1. In the political realm in the United States, the most important step forward is obvious: Publicly financed elections. As David Sirota notes in this issue, as long as candidates for office must seek private financing to win elections, elected officials are going to give preferential access to those who can contribute and raise cash. Take the private financing out of the system, and you remove an important institutional incentive for corruption.

2. Public policy debate on numerous issues has been corrupted by an ever growing array of corporate front groups. They skew debate by representing the views of vested corporate interests, without disclosing their financial backing. So long as corporations are going to be permitted to participate in public policy debates — and the extent to which they should maintain such a right deserves scrutiny — they should be obligated to disclose, on a worldwide basis, all of their direct and indirect contributions to politicians, political parties, think-tanks, educational organizations and other charities.

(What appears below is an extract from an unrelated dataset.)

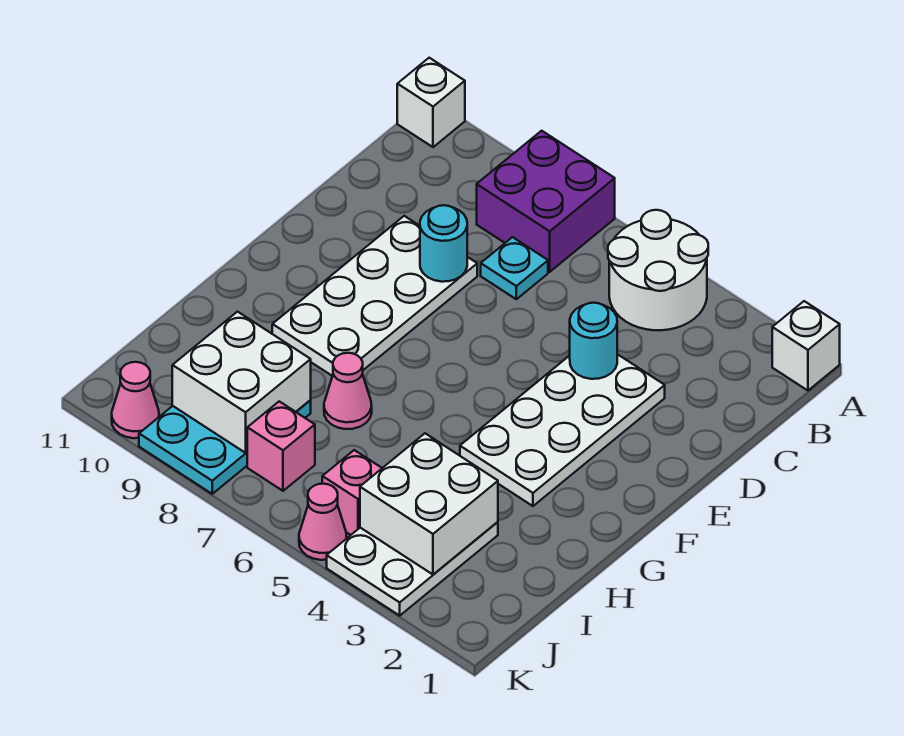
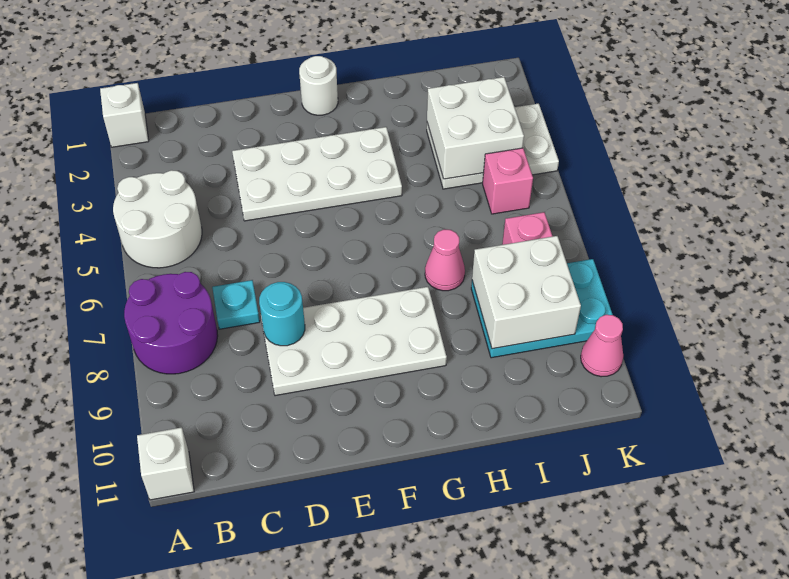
purple brick A7:B8 level 1 -> purple round brick A7:B8 level 1
cyan round brick D4 level 2 -> none
none -> white round brick F1 level 1
pink cone K5 level 1 -> none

3. Privatization and government contracting work, whether in the United States or elsewhere, create vast opportunities for corruption — it’s a smart investment for corporations to pay government officials to rig deals — and cronyism. This is one reason that there should be a presumption against privatization or contracting out proposals, and why formal and challenging standards should be met before any privatization or contracting out occurs. Where there is to be privatization or contracting, bidding must be transparent and competitive. The Bush administration’s no-bid contracts for Halliburton and others virtually guarantees abuse. When corruption, fraud or misconduct does occur, the sanctions must be severe. Probably the most important is that wrongdoers be debarred — denied the right to new contracts.

4. As the analysts at The Corner House, a UK-based think-tank, explain in an interview in this issue, mega-development projects invite corruption. This is true in industrialized countries, but even more so, and with greater consequences, in developing nations. Smaller projects or more decentralized initiatives — like spending on healthcare or education — may be marred by corruption as well, but don’t offer the same opportunities for large-scale graft. As The Corner House analysts explain, export credit agencies — like the Export-Import Bank and Overseas Private Investment Corporation in the United States, play a key role in facilitating mega-development projects. They should be shut down.

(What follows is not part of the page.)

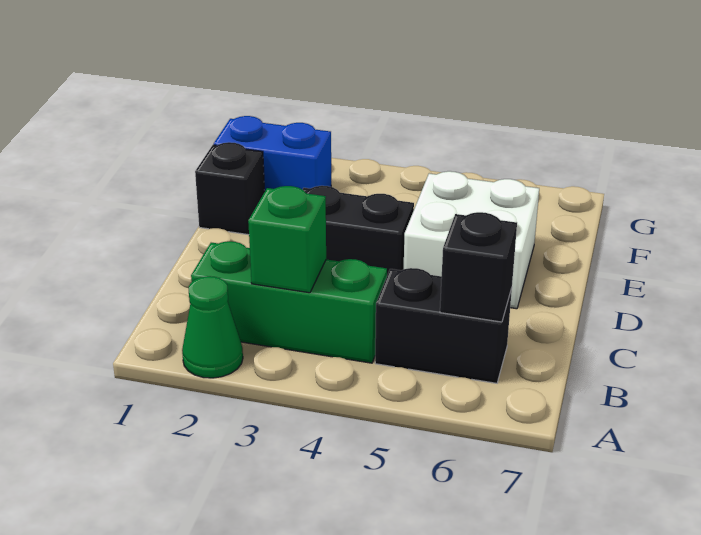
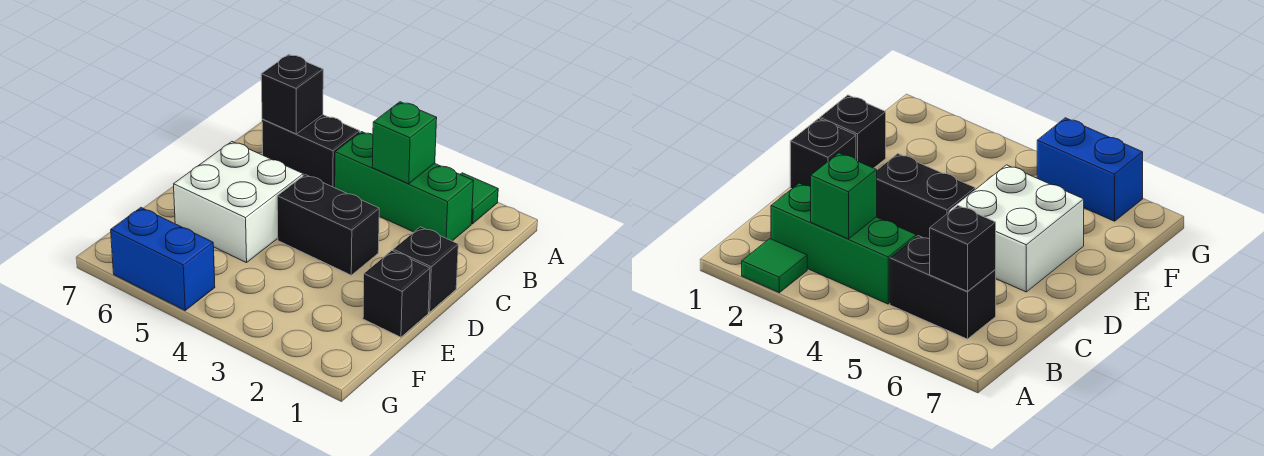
green cone A2 level 1 -> green tile A2 level 1
none -> black brick D1 level 1
blue brick F1:F2 level 1 -> blue brick G5:G6 level 1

5. Ideological allies of the Republican Congressional leadership have long complained about the “culture of corruption” in many developing countries. They are not wrong, and there are no simple solutions. For many countries, especially the poorest, one dominant and rarely remarked-upon factor is the role of the International Monetary Fund (IMF). Because the IMF effectively dictates economic policy frameworks for these countries, governments must conspire to exclude popular participation — the most important check on corruption. An IMF- and World Bank-mandated process of developing “Poverty Reduction Strategy Papers” (PRSP) is supposed to create a vehicle for civil society to participate in economic policymaking, but the PRSP process has been a sham. One vital step to reducing corruption in poor countries is to restore their sovereignty, by abolishing the IMF, or at least ending its role in prescribing policy for poor countries.

This last point emphasizes how vital it is to eradicate corruption. Corruption is in many ways the inverse of democracy, and the structures of anti-corruption will be the institutions of democracy.